The basic observation is the fact that $$\lVert u^k\rVert_{L^p}=\lVert u\rVert_{L^{kp}}^k.$$ So, when dealing with nonlinear problems, we can expect that we will have to play some trick with the index $p$. We won't be able to stay in the comfortable $L^2$-space all the time. 

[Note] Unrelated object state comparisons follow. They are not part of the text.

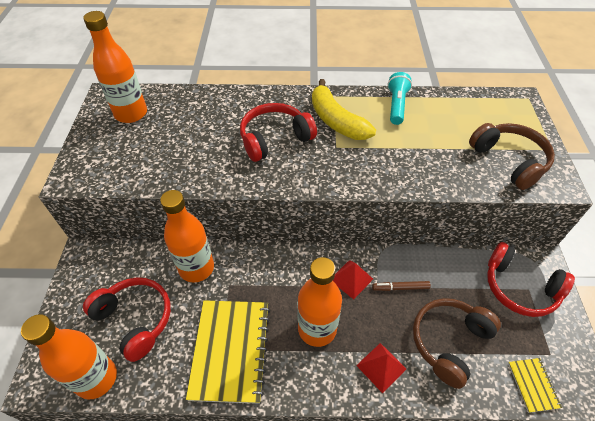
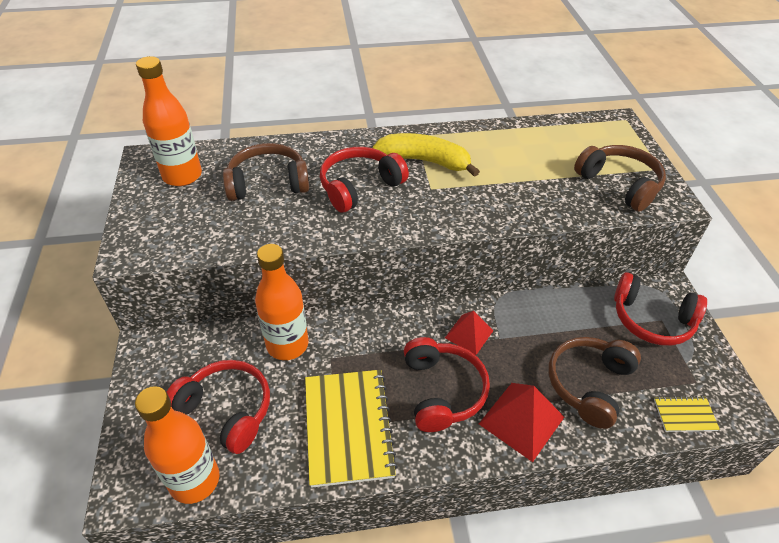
camera: 10 degrees left, 5 degrees down
(198, 128) = (268, 183): none -> brown headphones
(317, 329) = (442, 391): orange bottle -> red headphones
(336, 120) = (424, 161): yellow banana -> yellow banana turned 150 degrees clockwise
(381, 367) = (521, 420): red pyramid -> red pyramid, size x1.55
(396, 105) = (487, 139): turquoise flashlight -> none
(400, 288) = (525, 336): brown marker -> none
(533, 385) = (684, 415): yellow notebook -> yellow notebook turned 75 degrees counterclockwise

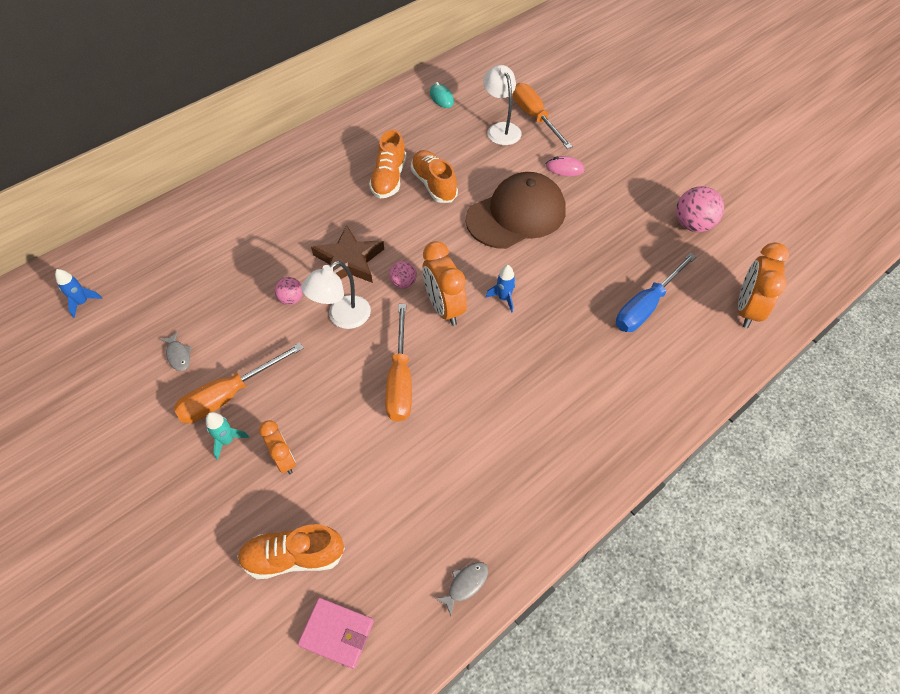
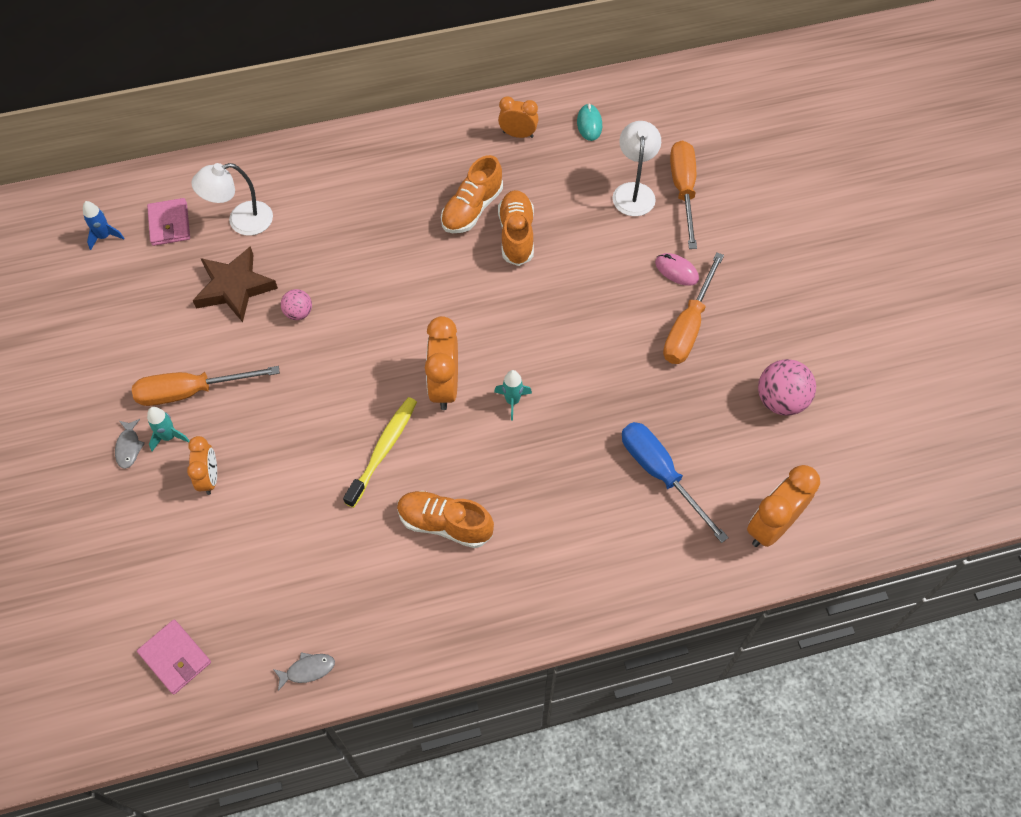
camera: 25 degrees right, 5 degrees up
(139, 273) = (169, 224): none -> pink wallet
(178, 355) = (165, 330): grey fish -> grey fish (129, 447)
(293, 557) = (173, 573): orange shoe -> orange shoe (445, 524)
(342, 317) = (337, 354): white lamp -> white lamp (241, 221)
(349, 261) = (377, 292): brown star -> brown star (234, 287)
(393, 120) = (518, 134): none -> orange clock
(400, 380) = (358, 445): orange screwdriver -> orange screwdriver (688, 326)
(403, 283) = (419, 341): pink ball -> none
(423, 375) = (383, 450): none -> yellow toothbrush
(504, 298) = (512, 401): blue rocket -> turquoise rocket
(516, 215) = (585, 308): brown cap -> none
(646, 306) = (660, 474): blue screwdriver -> blue screwdriver turned 75 degrees clockwise

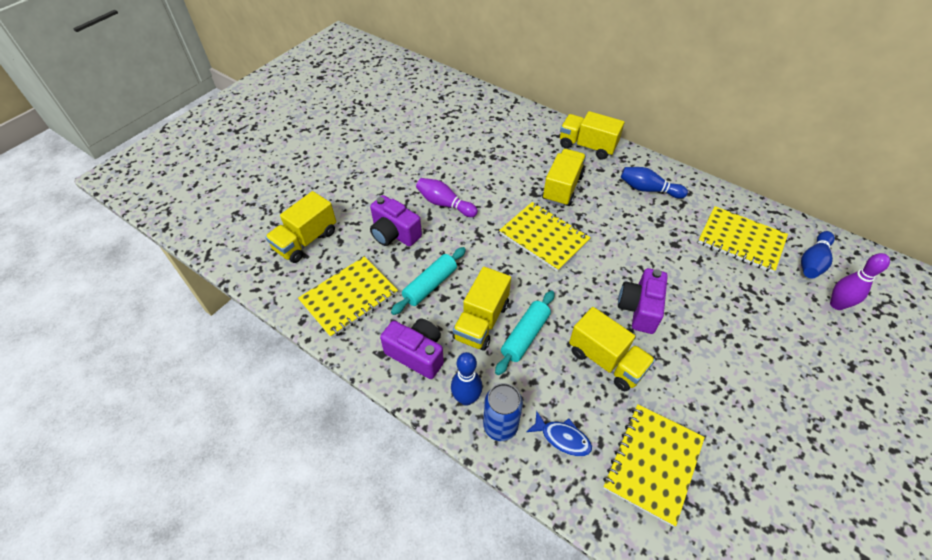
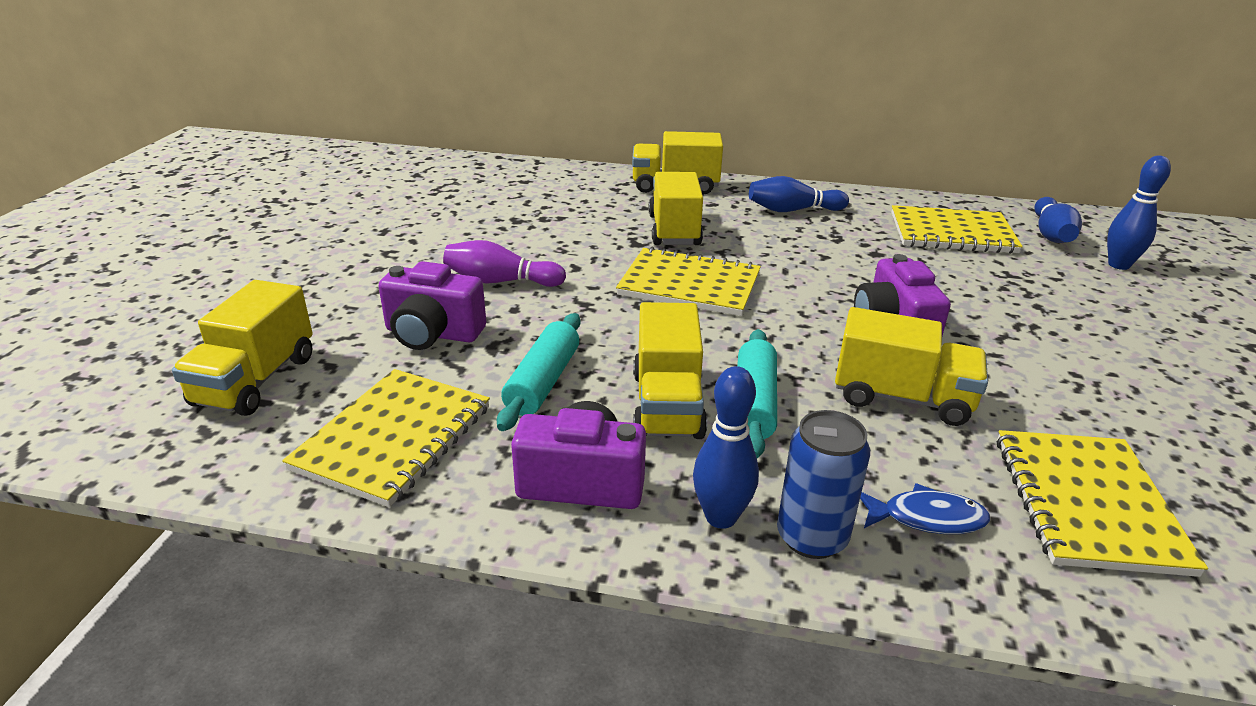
camera: 25 degrees left, 20 degrees down
(837, 304) = (1118, 265): purple bowling pin -> blue bowling pin

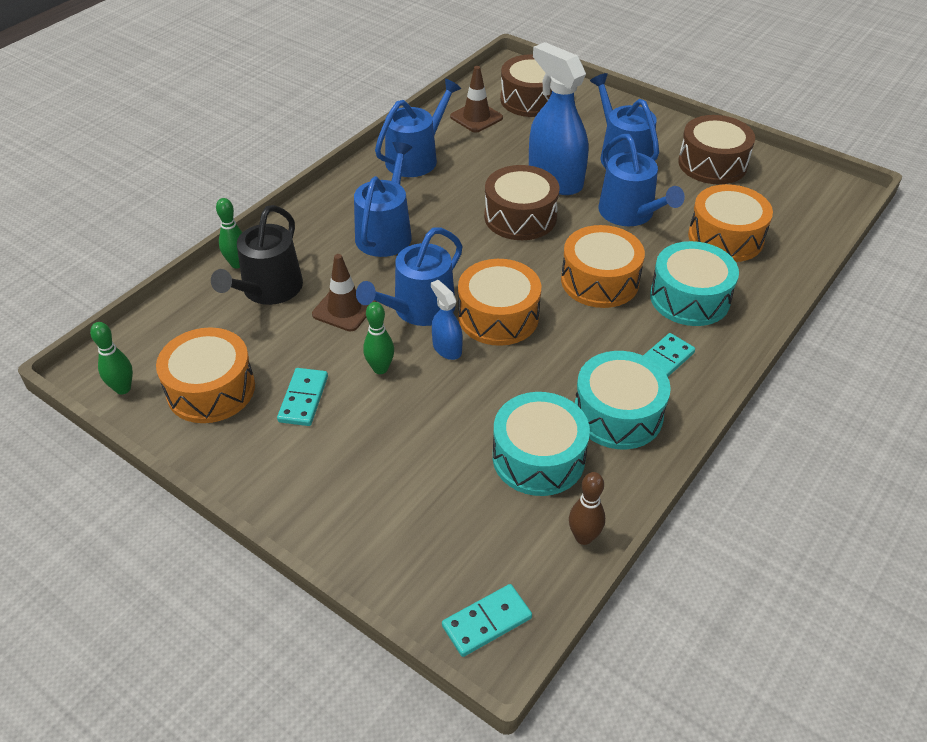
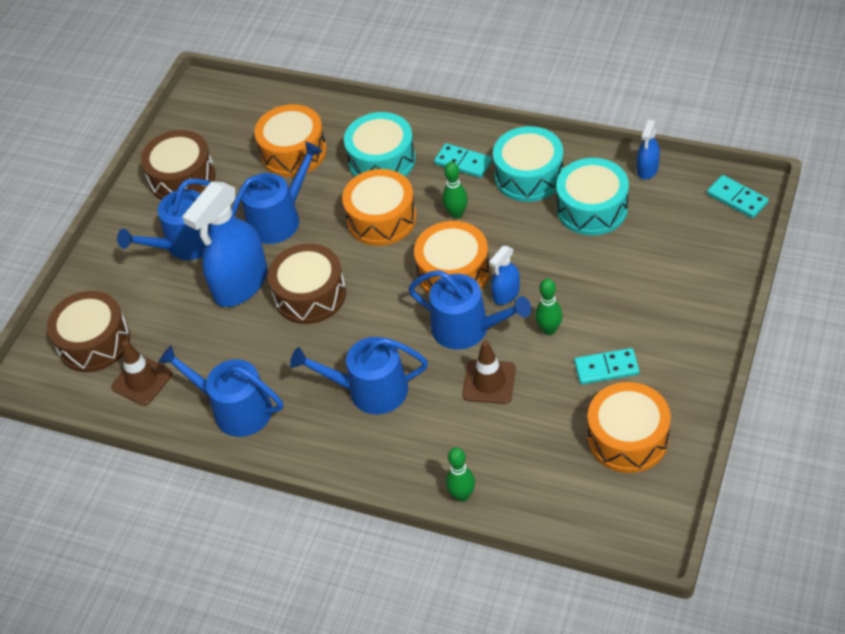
camera: 100 degrees left, 5 degrees up
(123, 388) = (659, 505): green bowling pin -> green bowling pin (456, 214)
(268, 290) = (488, 452): black watering can -> none
(583, 537) = (647, 169): brown bowling pin -> blue spray bottle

For an example of this let us consider the following PDE: 
$$\tag{1}
-\Delta u (x)= u^2(x), \qquad x\in \mathbb{R}^3.
$$
The associated linear inhomogeneous problem 
$$\tag{2}
-\Delta u= h
$$
can be solved very satisfactorily in the functional setting of $L^2$-space via the Fourier transform: assuming that everything lies in $L^2(\mathbb{R}^3)$, we can Fourier transform termwise in (2) and write $\hat{u}(\xi)=\lvert\xi\rvert^{-2}\hat{h}$, which can then be anti-transformed back to 
$$u(x)= \left(\lvert 4\pi y\rvert^{-1} \ast h\right) (x)\stackrel{\text{def}}{=}(-\Delta)^{-1} h.$$
(Note that $\lvert 4\pi y\rvert^{-1}$ is exactly the fundamental solution of the Laplace operator). Setting $h=u^2$, we can now reformulate the nonlinear equation (1) as follows: 
$$\tag{3}
u=(-\Delta)^{-1}\left( u^2\right),$$
which is now an equation of fixed-point type. We want to approach it via the contraction mapping principle, by showing that the mapping 
$$\Phi(u)=(-\Delta)^{-1}\left( u^2\right)$$ 
is contractive on some complete metric space to be specified later. To do so we need some estimates on $\Phi$ and those can be provided by the Hardy-Littlewood-Sobolev inequality, which in our case ($\alpha=2,\ n=3$) reads 
$$\lVert (-\Delta)^{-1} f\rVert_{L^q(\mathbb{R}^3)} \le C \lVert f\rVert_{L^p(\mathbb{R}^3)}, \qquad 2+\frac{3}{q}=\frac{3}{p}.
$$
(The condition on $p$ and $q$ can be recovered via the scaling argument, by observing that both sides of this inequality are homogeneous with respect to the scaling $f(x)\mapsto f(\lambda x)$, and therefore the degrees of homogeneity must match). With $f=u^2$ this inequality reads 
$$\tag{4}
\lVert \Phi(u)\rVert_{L^q(\mathbb{R}^3)}\le C \lVert u\rVert_{L^{2p}(\mathbb{R}^3)}^2.$$
It is now clear that our hands are tied: the only way to get something meaningful is to have $q=2p$, which means that $q=\frac{3}{2}$. Thus the right functional setting for this problem is $L^\frac{3}{2}(\mathbb{R}^3)$-space. 
Indeed, if we let $B_R\subset L^{\frac{3}{2}}(\mathbb{R}^3)$ denote the closed ball of radius $R$, we see from (4) that $\Phi(B_R)\subset B_R$ if $R< 1/C$. Then, again by (4), we see that 
$$
\begin{split}
\lVert \Phi(u)-\Phi(v)\rVert_{L^{\frac{3}{2}}(\mathbb{R}^3)}&\le C \lVert u^2-v^2\rVert_{L^{\frac{3}{4}}(\mathbb{R}^3)} \\ 
&=C\lVert (u+v)(u-v)\rVert_{L^{\frac{3}{4}}(\mathbb{R}^3)} \\
&\le C \lVert u+v\rVert_{L^{\frac{3}{2}}(\mathbb{R}^3)}\lVert u-v\rVert_{L^{\frac{3}{2}}(\mathbb{R}^3)} \\
&\le 2RC\lVert u-v\rVert_{L^{\frac{3}{2}}(\mathbb{R}^3)}.
\end{split}
$$
This means that the map $\Phi\colon B_R\to B_R$ is contractive if $R<\frac{1}{2 C}$. 
As a final remark, let us observe that we have actually proven two facts:


*

*the existence of a unique solution to (1) in small neighborhoods of the origin in $L^\frac{3}{2}(\mathbb{R}^3)$-space;

*the fact that the sequence $$\begin{cases} u_{n+1}=(-\Delta)^{-1}\left( u_n^2 \right) \\ \lVert u_0\rVert_{L^{\frac{3}{2}}(\mathbb{R}^3)} \le R \end{cases}$$ converges in the $L^{\frac{3}{2}}(\mathbb{R}^3)$ topology to the solution to (1), no matter which initial condition $u_0$ we choose (provided that $R$ is sufficiently small).


Fact 2. justifies also the necessity to deal with convergence issues in $L^p$-spaces with $p\ne 2$.